– Lo que tu padre te dijo era cierto. Llegó aquí de pequeño; pero no desde España. Desde Colombia, desde nuestro país. Su madre era la amante de mi padre. Cuando mi propia madre murió de una infección en los pulmones, la madre de Ben pasó a ser el gran amor de nuestro padre.
– Rose.
Kate asintió. Su mente regresó rápidamente a las fotos que había encontrado de la mujer, y recordó el rostro del hombre que la acompañaba, con su padre recién nacido. Su abuelo.
– Rosa. -Él sacudió la cabeza y lo dijo en español-. Era una mujer guapa, Kate. De Buenos Aires. Estudió pintura. Rebosaba vida. Naturalmente, no se casaron nunca. Incluso en la época actual, en Colombia, este tipo de unión nunca se permitiría.
Kate entendió lo que le decía.
– Porque era judía -dijo.
– Sí, ella era judía -respondió él en castellano, asintiendo-. Cuando tuvo un hijo de él, fue necesario que se mudara.
– Mi padre… -Kate volvió a apoyarse en el banco.
– Benjamín… como el padre de ella. Así que Rosa vino aquí.

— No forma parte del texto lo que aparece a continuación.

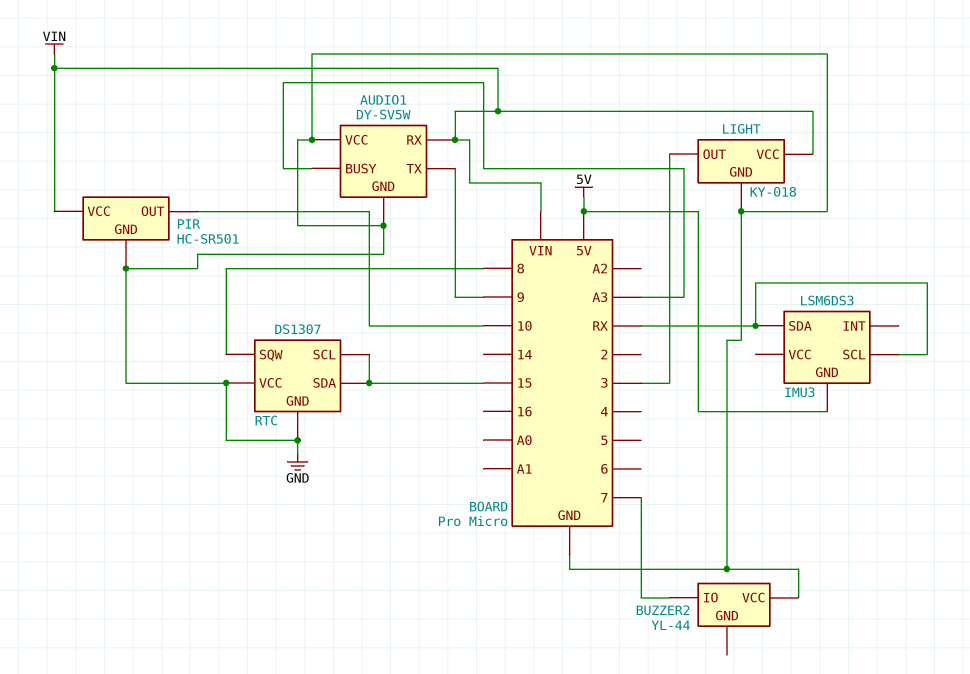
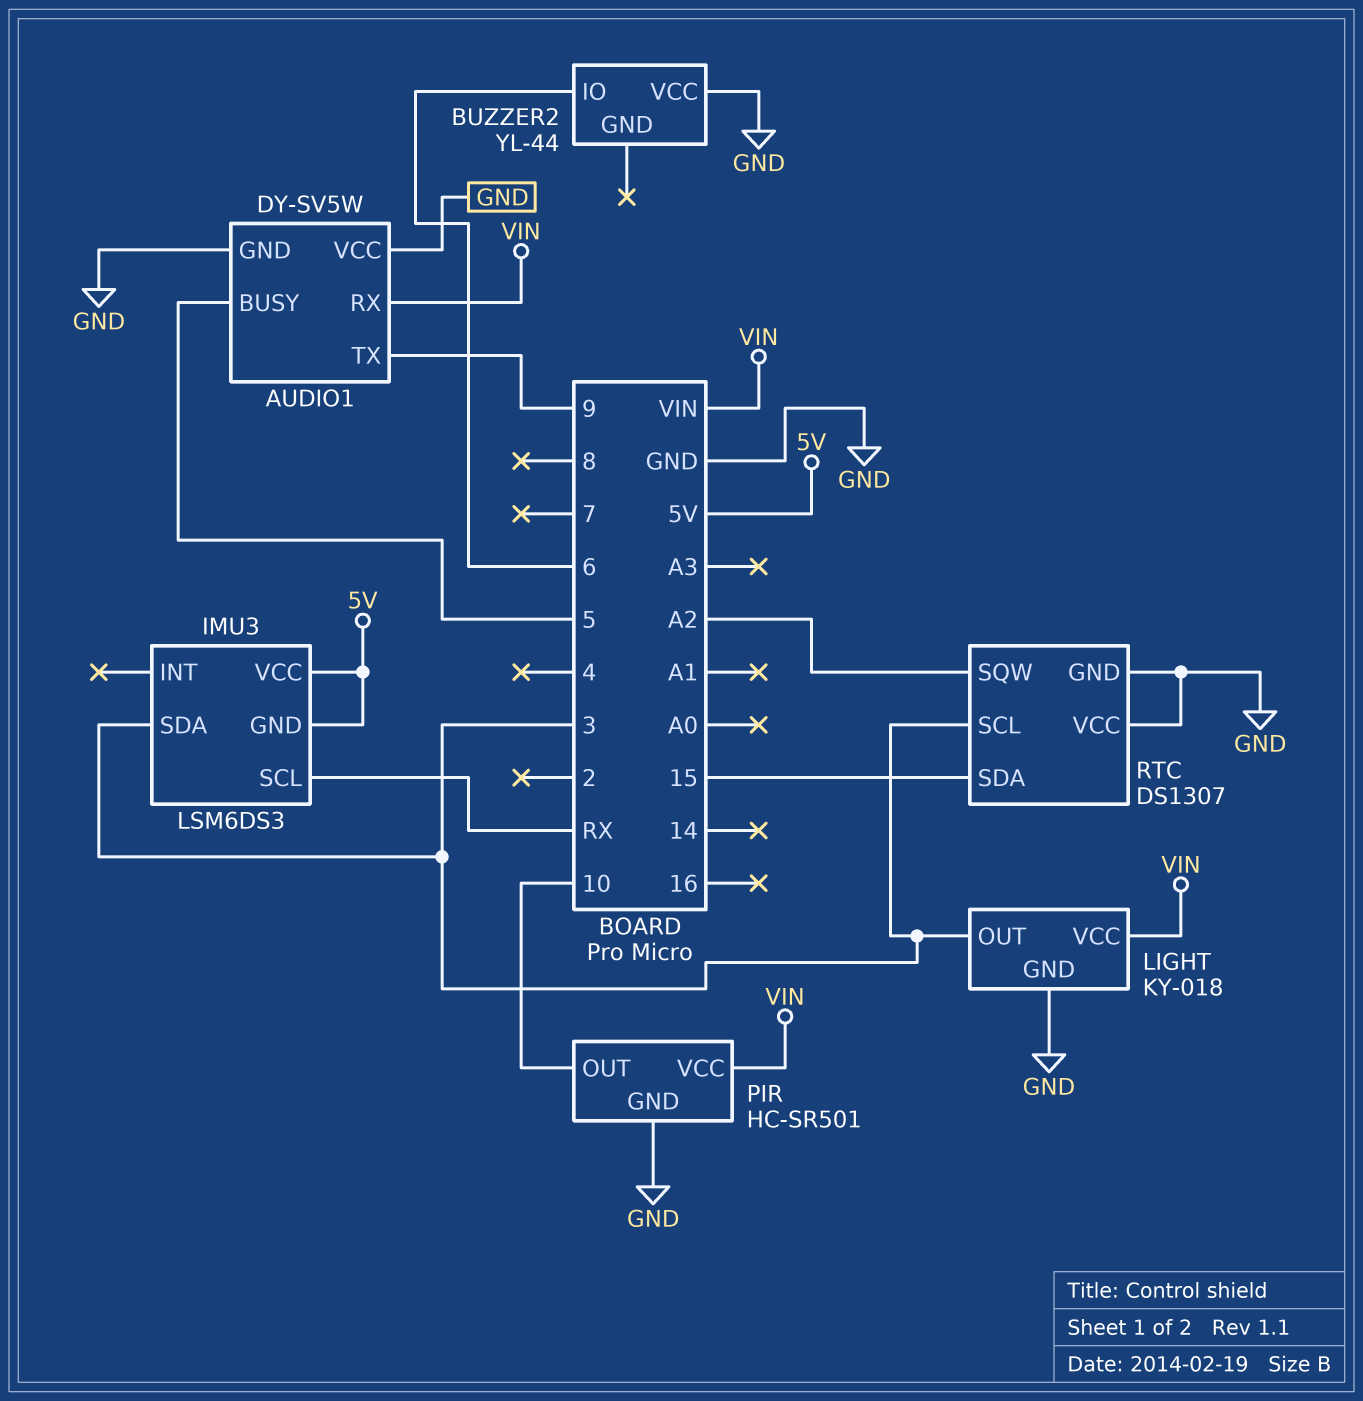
AUDIO1 pin BUSY: A3 -> 5
BUZZER2 pin IO: 7 -> 6
IMU3 pin SDA: RX -> 3
IMU3 pin VCC: none -> 5V
RTC pin SCL: 15 -> 3
RTC pin SQW: 8 -> A2

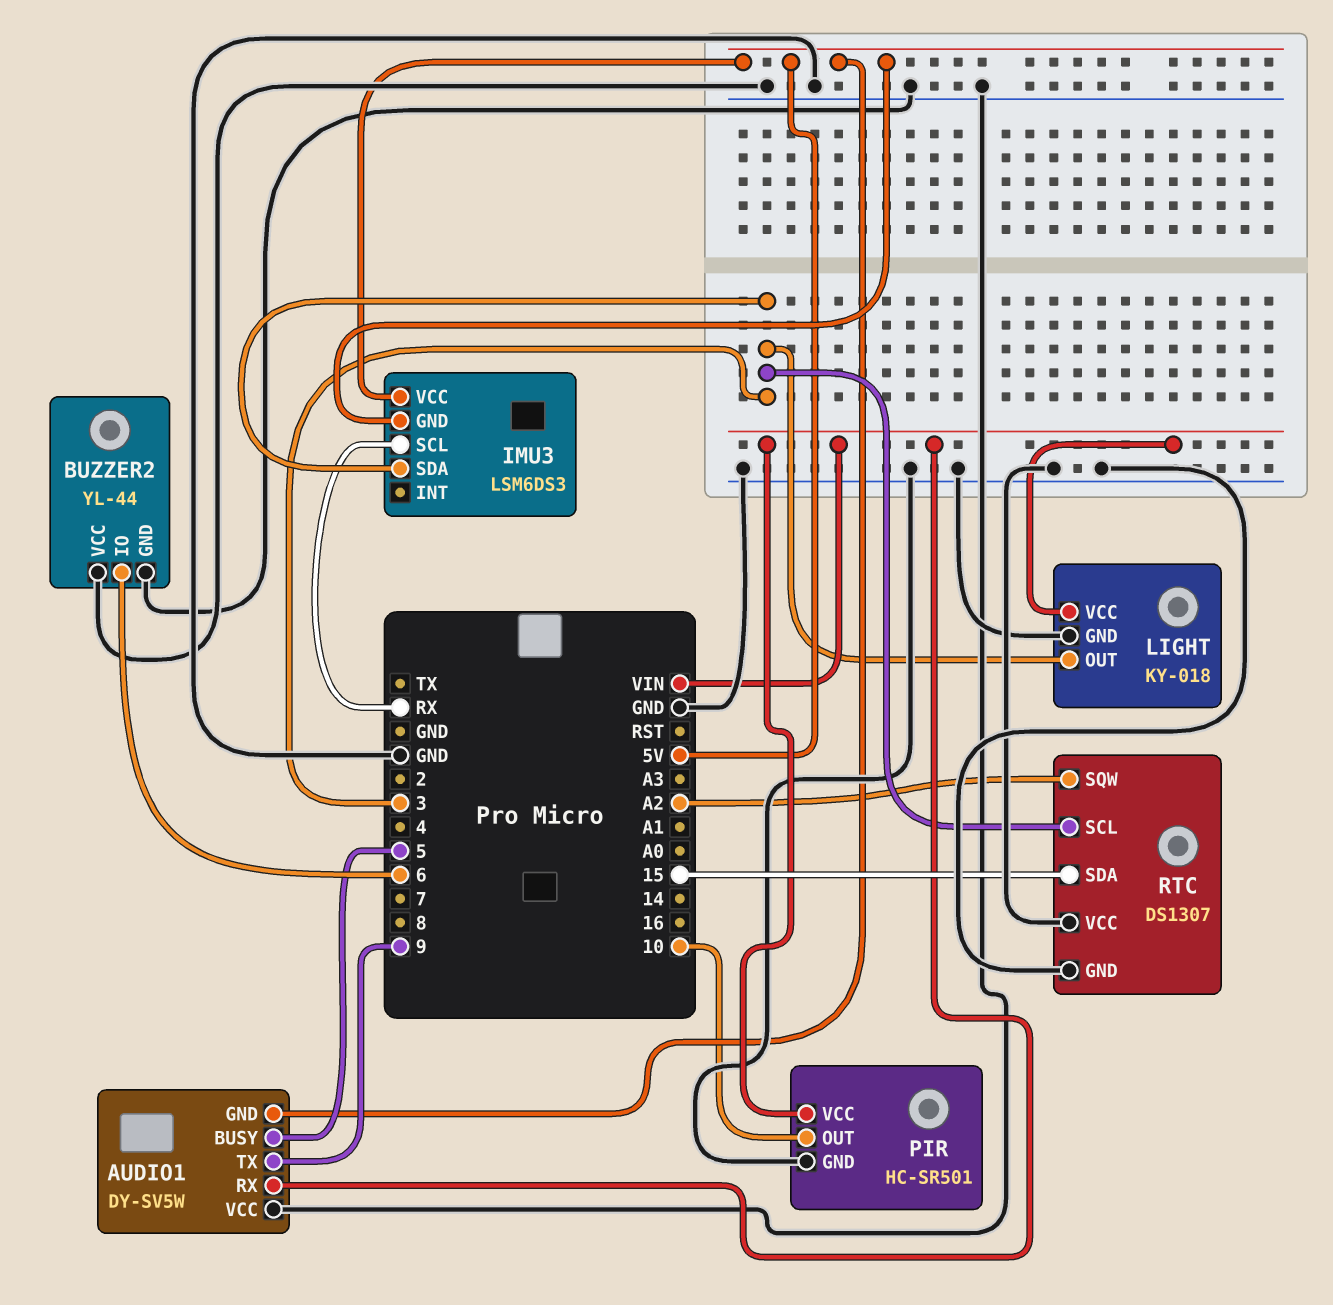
AUDIO1 pin GND: GND -> 5V
BUZZER2 pin GND: none -> GND

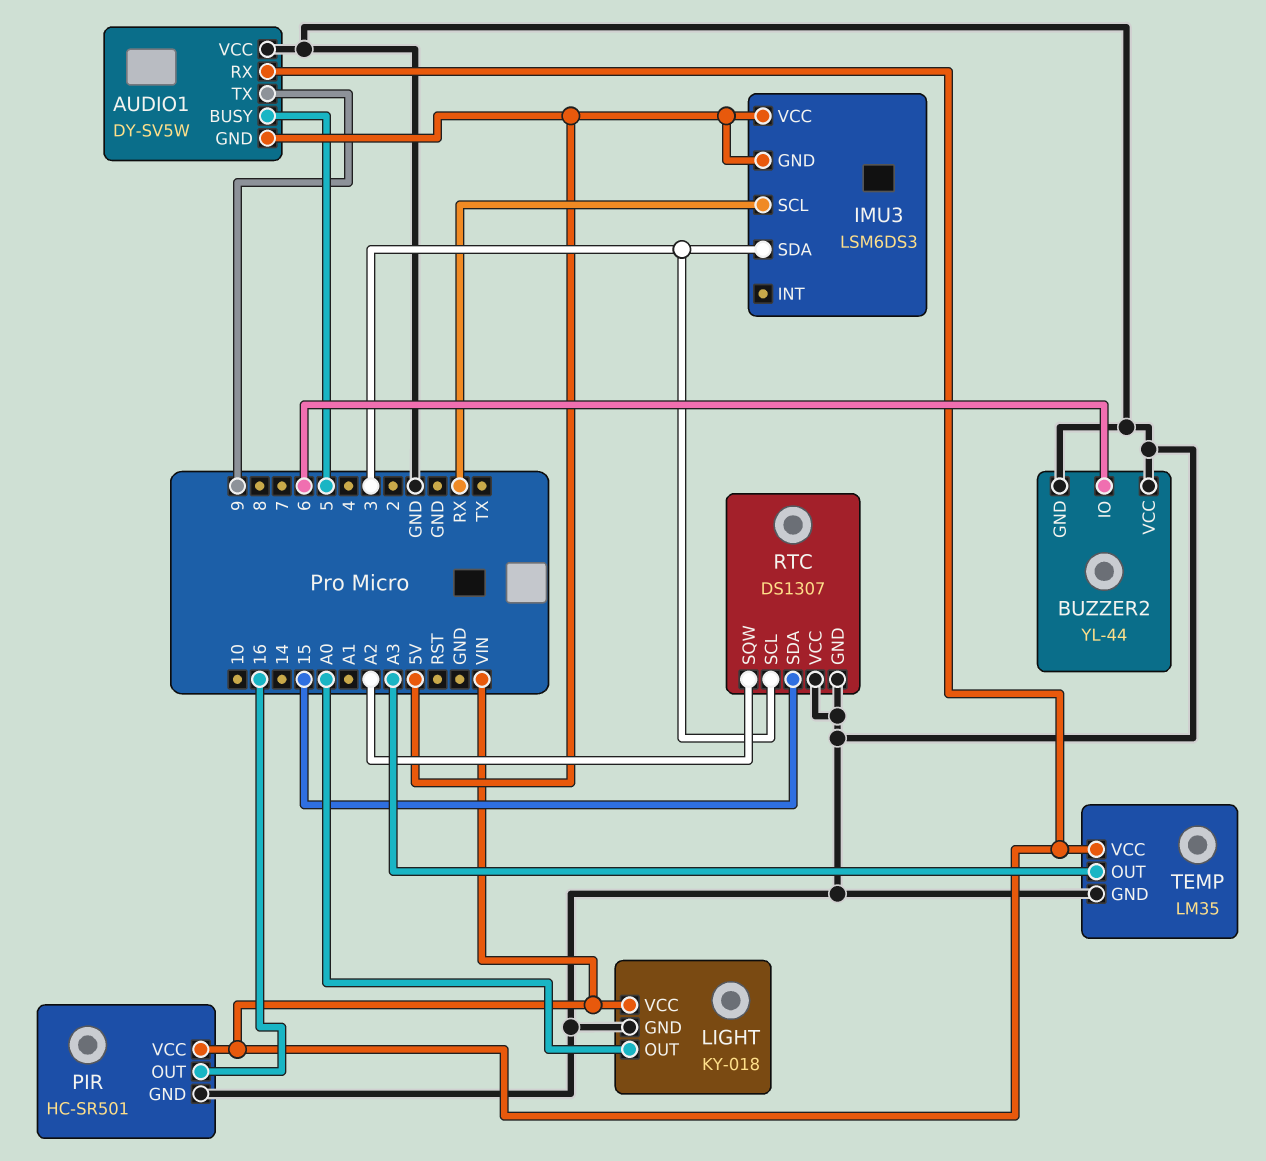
LIGHT pin OUT: 3 -> A0
PIR pin OUT: 10 -> 16
TEMP: none -> LM35
TEMP pin GND: none -> GND
TEMP pin OUT: none -> A3
TEMP pin VCC: none -> VIN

De pronto, las preguntas sobre el pasado de su padre empezaron a aclararse. Por eso no sabía nada de la vida de su abuela. No habían llegado de España. Él les había ocultado la verdad todo ese tiempo. El resto parecía encajar como las últimas piezas de un rompecabezas: su padre había organizado su propia detención. Había ido a reunirse con Margaret Seymour, exactamente como habían dicho Cavetti y el FBI. Y esa foto de los dos hombres bajo la puerta, con ese nombre escalofriante sobre sus cabezas: Mercado. Ese otro hombre de la instantánea estaba ahora ante ella. Su hermano. Ahora todo cobraba sentido. Sus ojos se posaron en el colgante roto: los medios soles de oro.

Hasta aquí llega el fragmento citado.